Results of the phase 2 ZUMA-2 trial showed that the CAR T-cell therapy brexucabtagene autoleucel can have a high response rate for many patients with MCL, even those who have been very heavily pretreated. CAR T-cell therapy does have toxicities, including pancytopenia, infections, cytokine release syndrome, neurologic toxicity, and cardiovascular toxicity. Nonetheless, I think that patients who were enrolled in ZUMA-2 really did not have many good options, and the results were amazing. Even the long-term follow-up showed fairly good progression-free and overall survival.

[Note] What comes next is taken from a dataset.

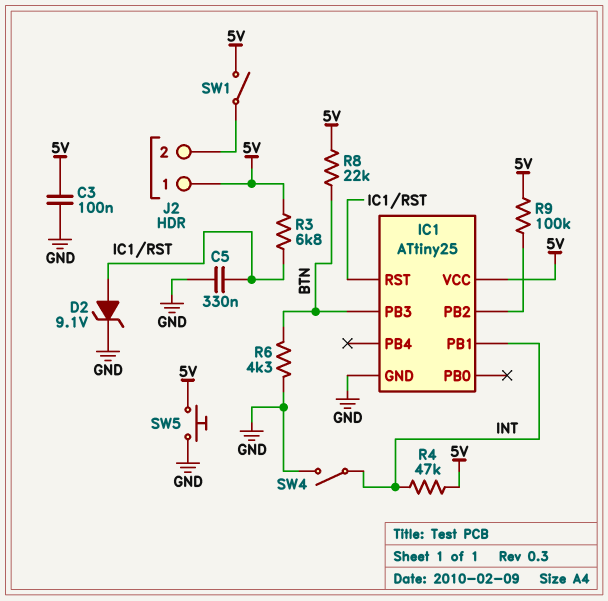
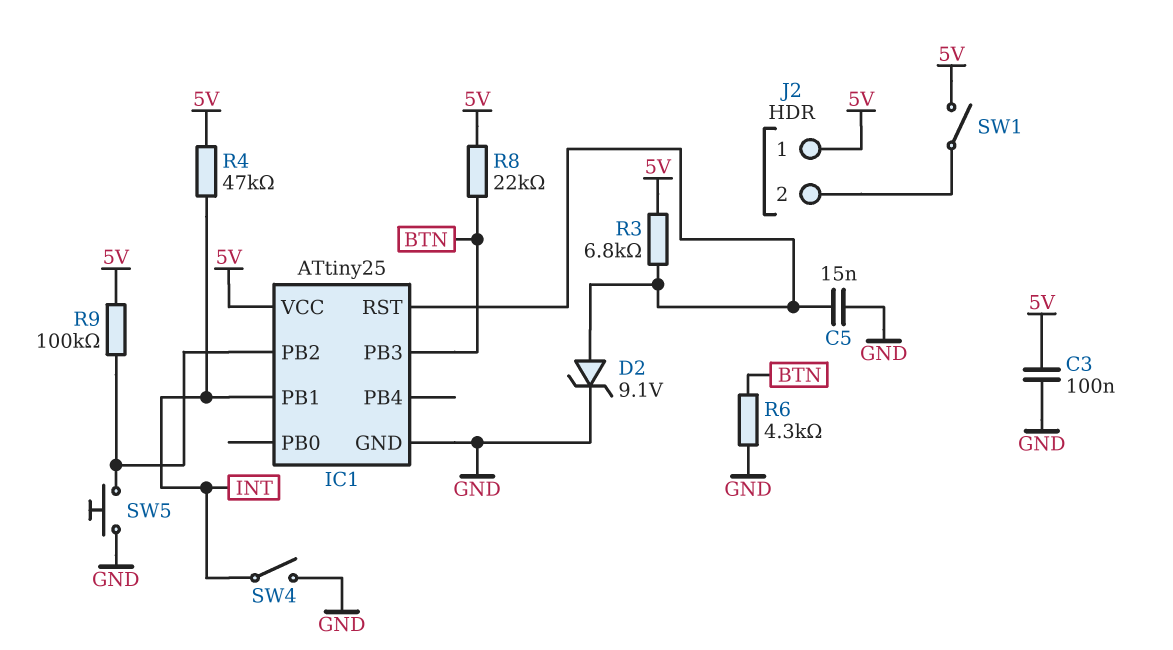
C5: 330nF (GND, IC1/RST) -> 15nF (GND, IC1/RST)
SW5: button (5V, GND) -> button (GND, IC1/PB2)

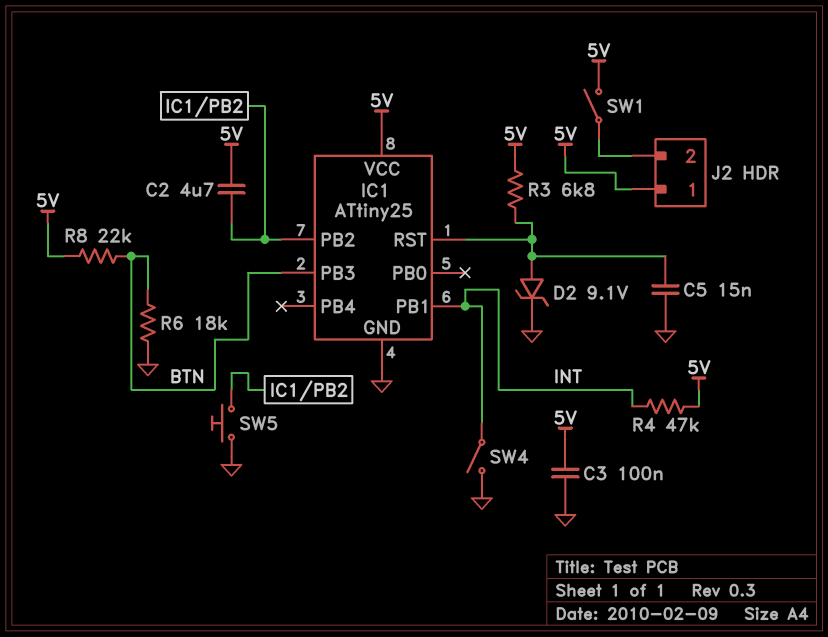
C2: none -> 4.7uF (5V, IC1/PB2)
R6: 4.3k (BTN, GND) -> 18k (BTN, GND)
R9: 100k (5V, IC1/PB2) -> none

More recently, a US lymphoma consortium with real-world data showed that results from undergoing treatment with CAR T-cell therapy really hold up over time, including in patients who would not have met the eligibility criteria of the ZUMA-2 study. So, I think that CAR T-cell therapy is an excellent option for certain patient populations and one that will probably be used more and more as people gain additional experience with it.
In my view, an ideal candidate with MCL for CAR T-cell therapy is a patient with standard risk who has gone through typical upfront therapy, a second-line BTK inhibitor, and now needs third-line treatment. I would say that patients with high-risk features, such as TP53 abnormalities, or those who are heavily pretreated probably do not benefit as much from CAR T-cell therapy as other patients, but that is true with any treatment for MCL.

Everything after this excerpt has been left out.